Parental leave. Then, the father under the EEOC's guidance is discriminatory. The EEOC has had a couple of recent cases on this issue in one the EEOC obtained a 5 million settlement from JP Morgan chase. And in another one, 1.1 million in settlement from a stay Lauder where the EEOC alleged that the parental leave policies discriminated against men by providing them with less parental leave than they did to the female employees. The EEOC's position on these policies must be applied uniformly and without regard to gender. So, gender equal, the last area I'd like to talk about is retaliation. This is the largest growing area of concern in the EEO space, according to the EEOC, 56% of all the charges that were filed in 2021 included an allegation of retaliation. As you probably know, retaliation is a standalone claim that can, it can go ahead and succeed.

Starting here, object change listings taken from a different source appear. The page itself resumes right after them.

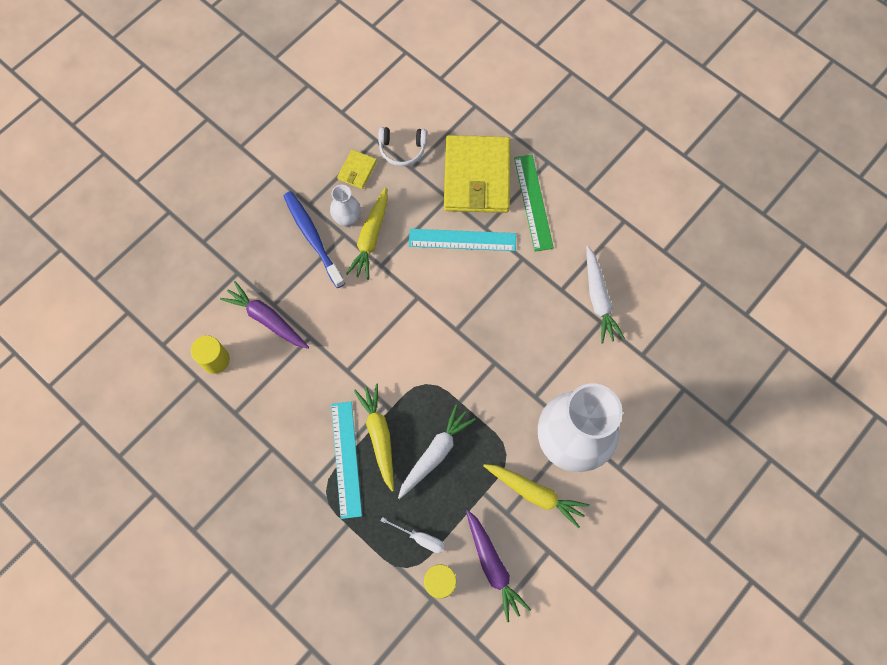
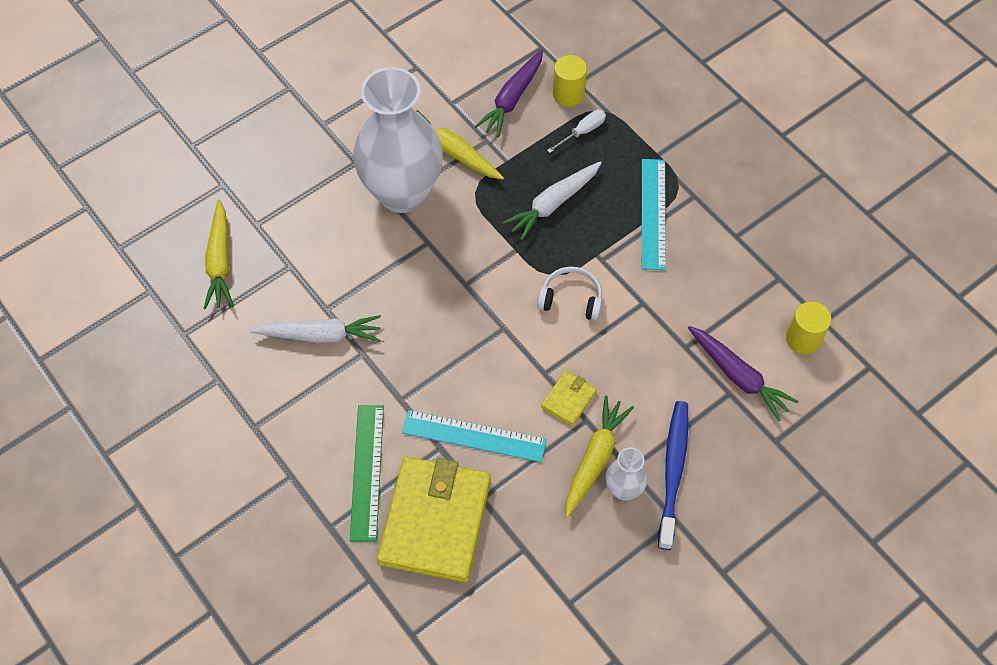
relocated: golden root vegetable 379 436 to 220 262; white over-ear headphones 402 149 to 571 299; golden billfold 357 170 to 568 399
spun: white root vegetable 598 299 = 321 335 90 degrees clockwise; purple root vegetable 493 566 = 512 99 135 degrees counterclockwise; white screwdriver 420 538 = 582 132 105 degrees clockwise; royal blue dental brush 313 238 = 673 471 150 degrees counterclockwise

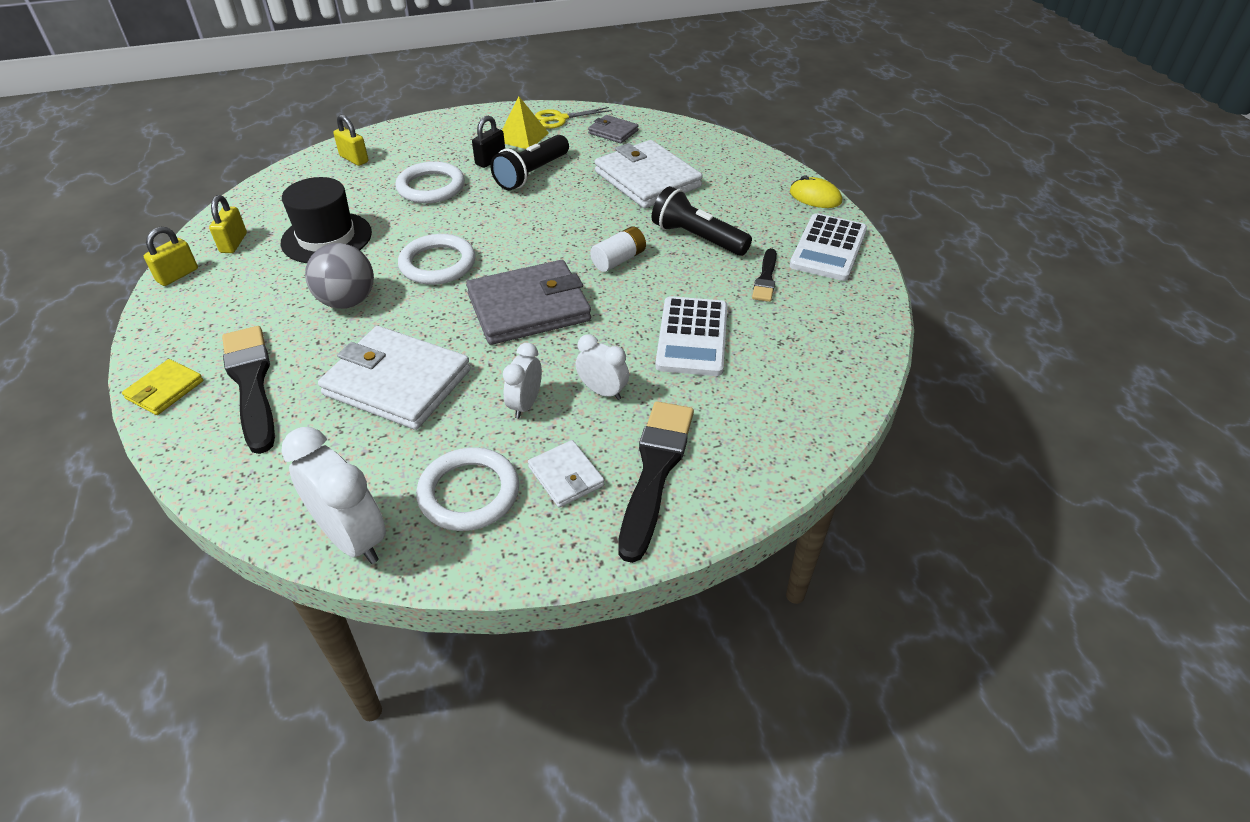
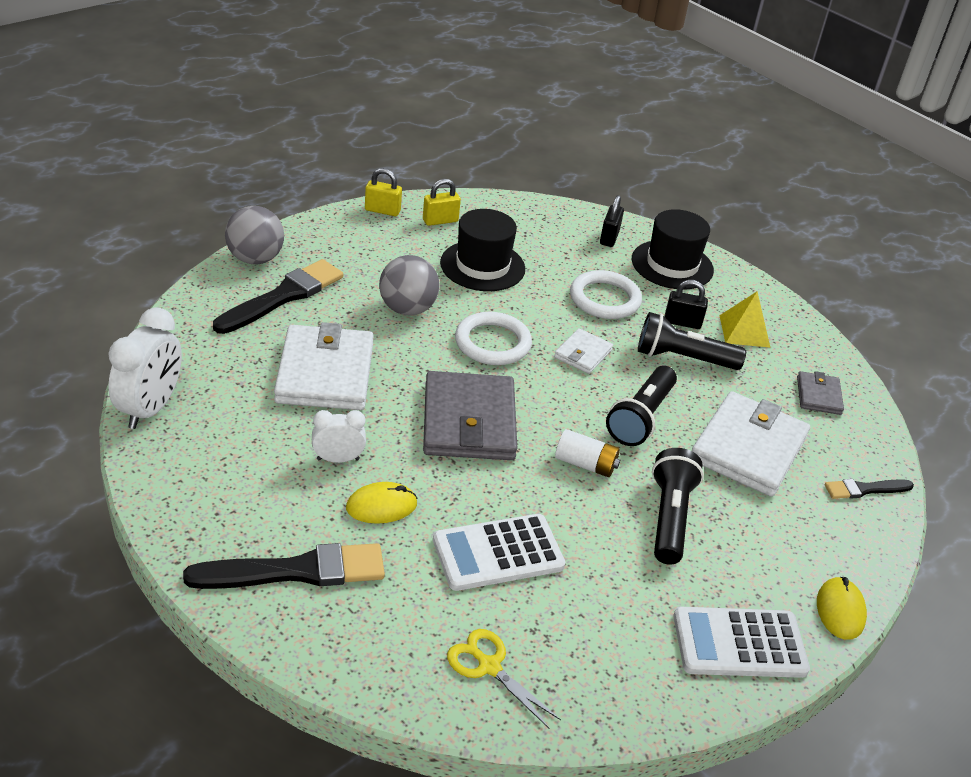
missing: white torus 469 493
appeared: ebony pocket torch 641 418; ebony hat 672 265
relocated: golden pair of scissors 560 119 to 489 666; white billfold 566 476 to 583 354; ebony brush 765 278 to 865 489
exchanged: golden billfold 165 390 to gray ball 255 259; white bedside clock 602 391 to golden computer mouse 381 506
colour: golden padlock 354 159 to ebony padlock 609 238
spun: gray billfold 529 307 = 469 421 45 degrees clockwise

Even if the underlying charge of discrimination fails. Now, the EEOC prohibits punishing employees for asserting their rights to be free from employment discrimination, including harassment, participating in the complaint process is protected under the retaliation provisions or opposing acts of discrimination are protected. As long as the employee was acting with a reasonable belief that something in the workplace was violating E L law engaging in EEO activity, the EEOC has clarified, does not necessarily shield the employee from all disciplinary actions or discharge. It says that the employers are employers are free to discipline terminate workers. If motivated by non-retaliatory. Non-discriminatory reasons that would've otherwise resulted in those consequences. Now that's important as investigators for us to look at because looking at the causation requirement and whether or not that action would've occurred, regardless of discriminatory intent is an important aspect. When we're looking at investigating retaliation complaints.

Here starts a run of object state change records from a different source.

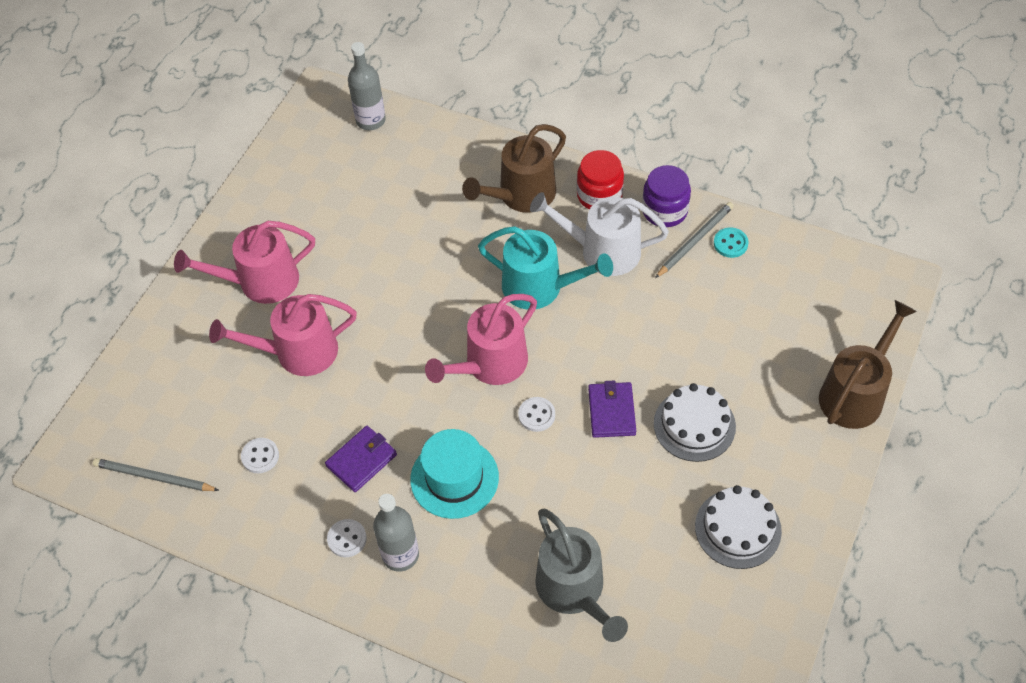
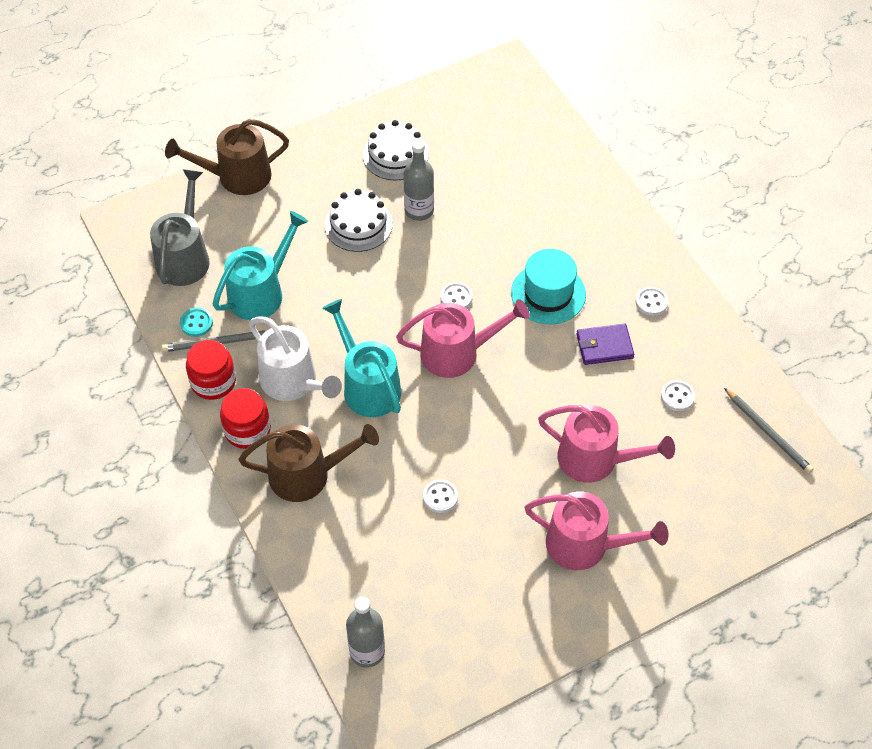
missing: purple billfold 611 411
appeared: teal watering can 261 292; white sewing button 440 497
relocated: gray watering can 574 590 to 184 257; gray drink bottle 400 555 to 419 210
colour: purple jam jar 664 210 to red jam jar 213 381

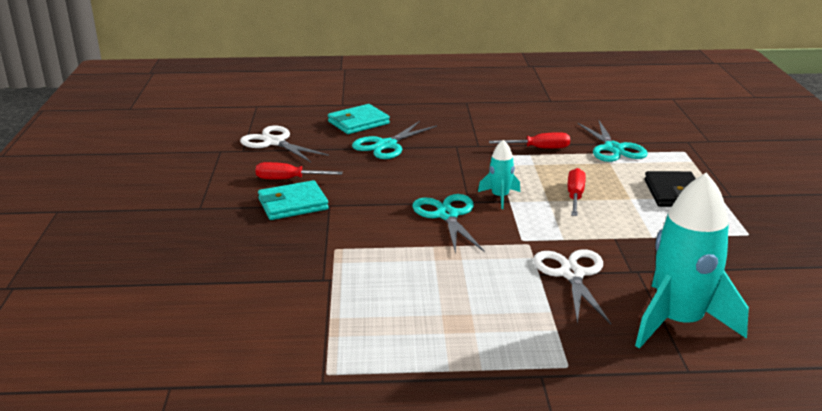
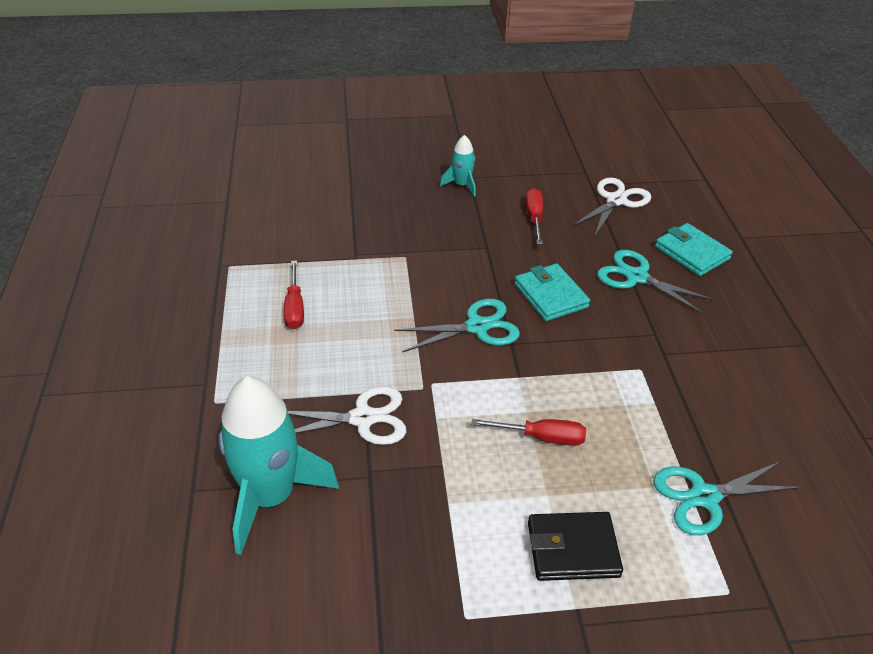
relocated: red screwdriver 539 148 to 295 308; teal rocket 500 197 to 462 185; teal billfold 293 204 to 550 295

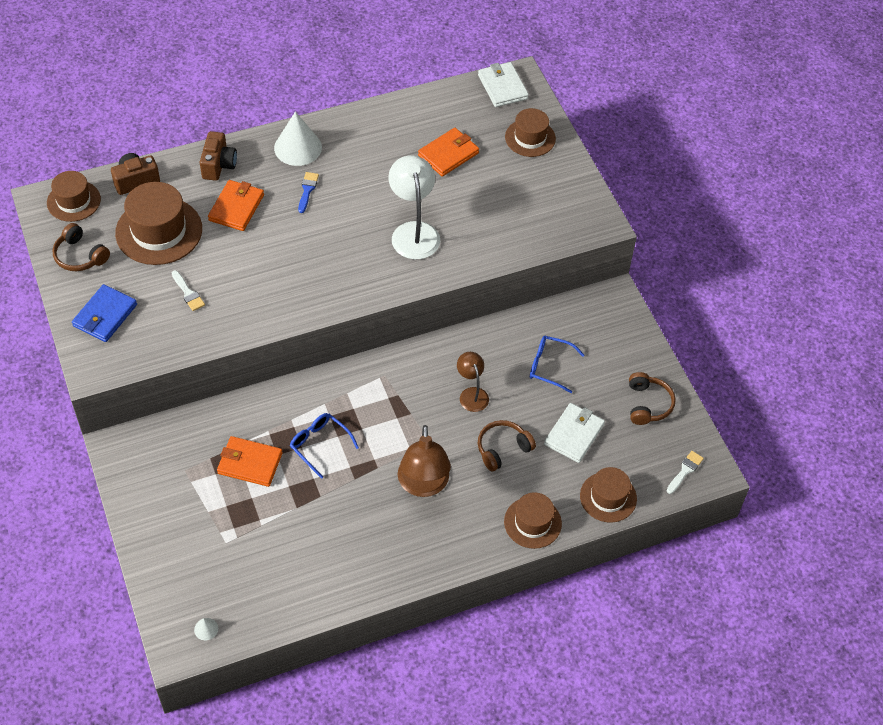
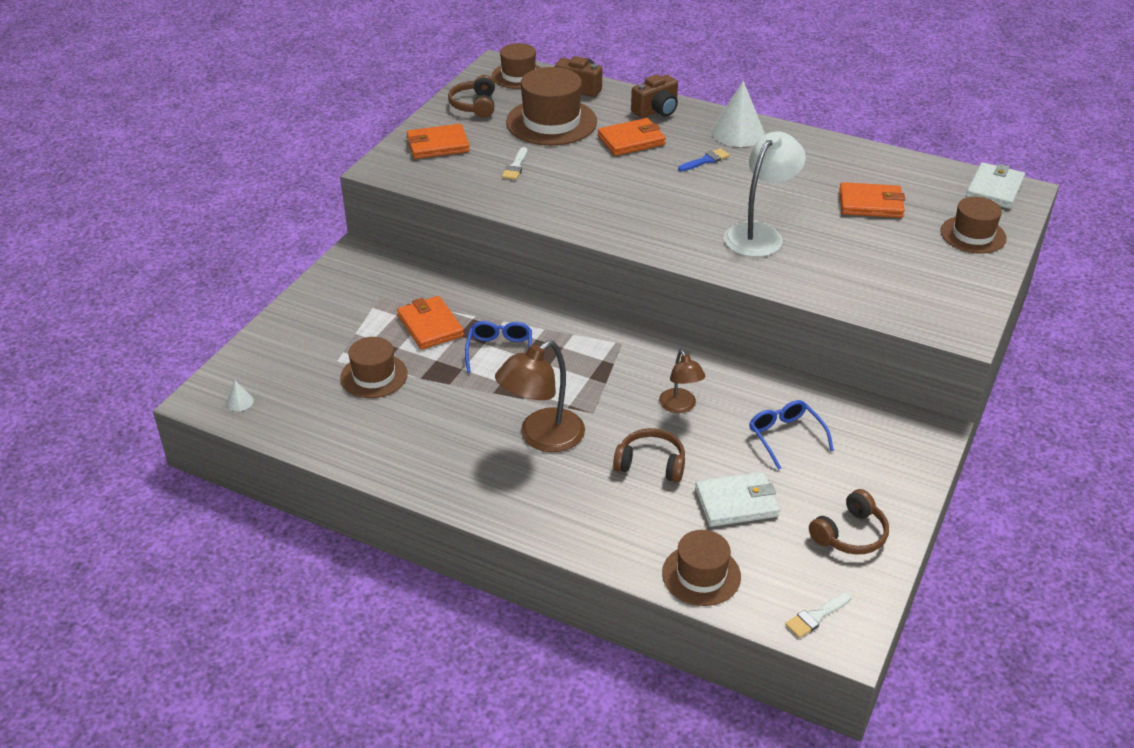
relocated: russet hat 532 522 to 374 376
colour: royal blue billfold 105 315 to orange billfold 437 145
spun: russet desk lamp 472 394 = 680 406 135 degrees clockwise; white brush 685 471 = 816 616 150 degrees clockwise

Now, of course the employer's not allowed to do anything in response to, to good faith EEO activity or that anything that would discourage a reasonable person from resisting or complaining about future discrimination. Now, from an investigator's perspective, I too have seen a large increase in retaliation claims in the investigations that we conduct an area of confusion that we run across frequently. And you may as well is where the complainant uses the term retaliation, but they use it very broadly. They use it for any event that occurred after an employee has done something like complaining about their boss's management style or a conflict with coworkers. These things are not complaints that were in any way connected to discrimination or any actual protected activity. And so, there is a big misperception and use of the word retaliation for any type of a complaint made to HR, even if it is not in opposition to discrimination or engaging in any other type of protected activity.

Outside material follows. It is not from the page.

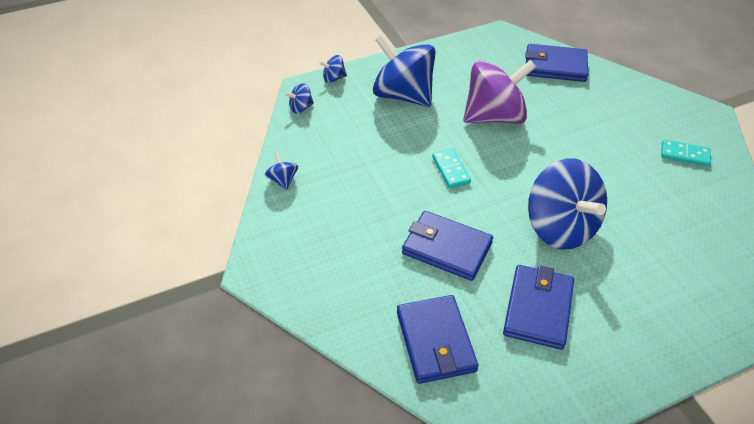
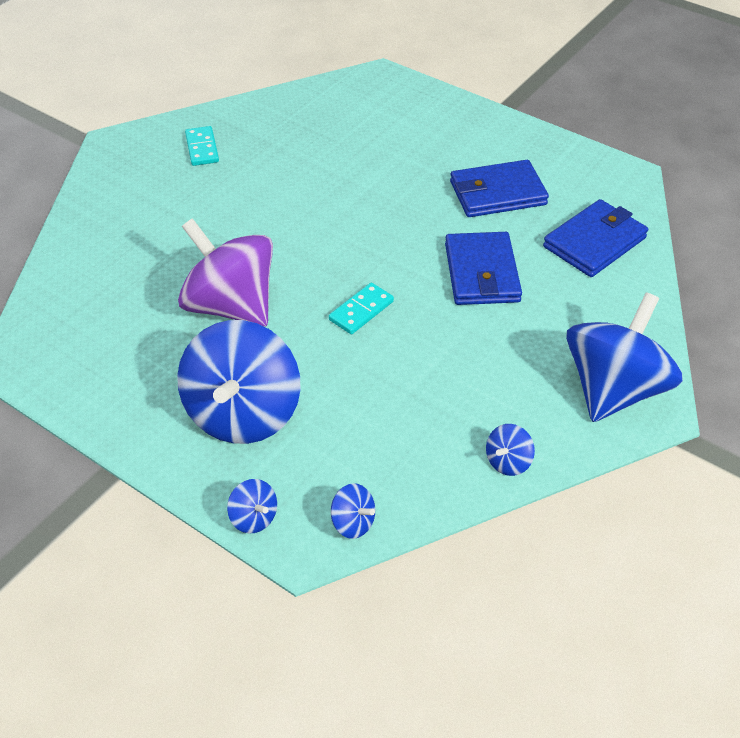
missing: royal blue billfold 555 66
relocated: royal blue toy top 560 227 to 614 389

The other area where we see misuse of the terms, and you may as well is hostile work environment, right? We're seeing many, many claims of hostile work environment to describe things that are more appropriately a toxic work environment or an ugly place to work, or the boss is a jerk. And the reason that they're not a hostile work environment is because the actions and treatments by the respondent are not based on the complainant's protected status, instead they're based on, you know, any other factor other than a protected status. Now, these are both areas where while the buzzword of retaliation and hostile work environment are used applicability of EEO protections, aren't clear until you interview and do a thorough interview of the complainant and can very much clarify their use of the term retaliation and their use of the term hostile work environment. And whether those really do tie back to protected status or some form of protected activity. And if not, then, um, the, the employer or the client has the, um, opportunity to determine whether or not they go forward with an investigation. Those are the EEO updates. Thank you so much for your time today. And I hope you have a great rest of your day.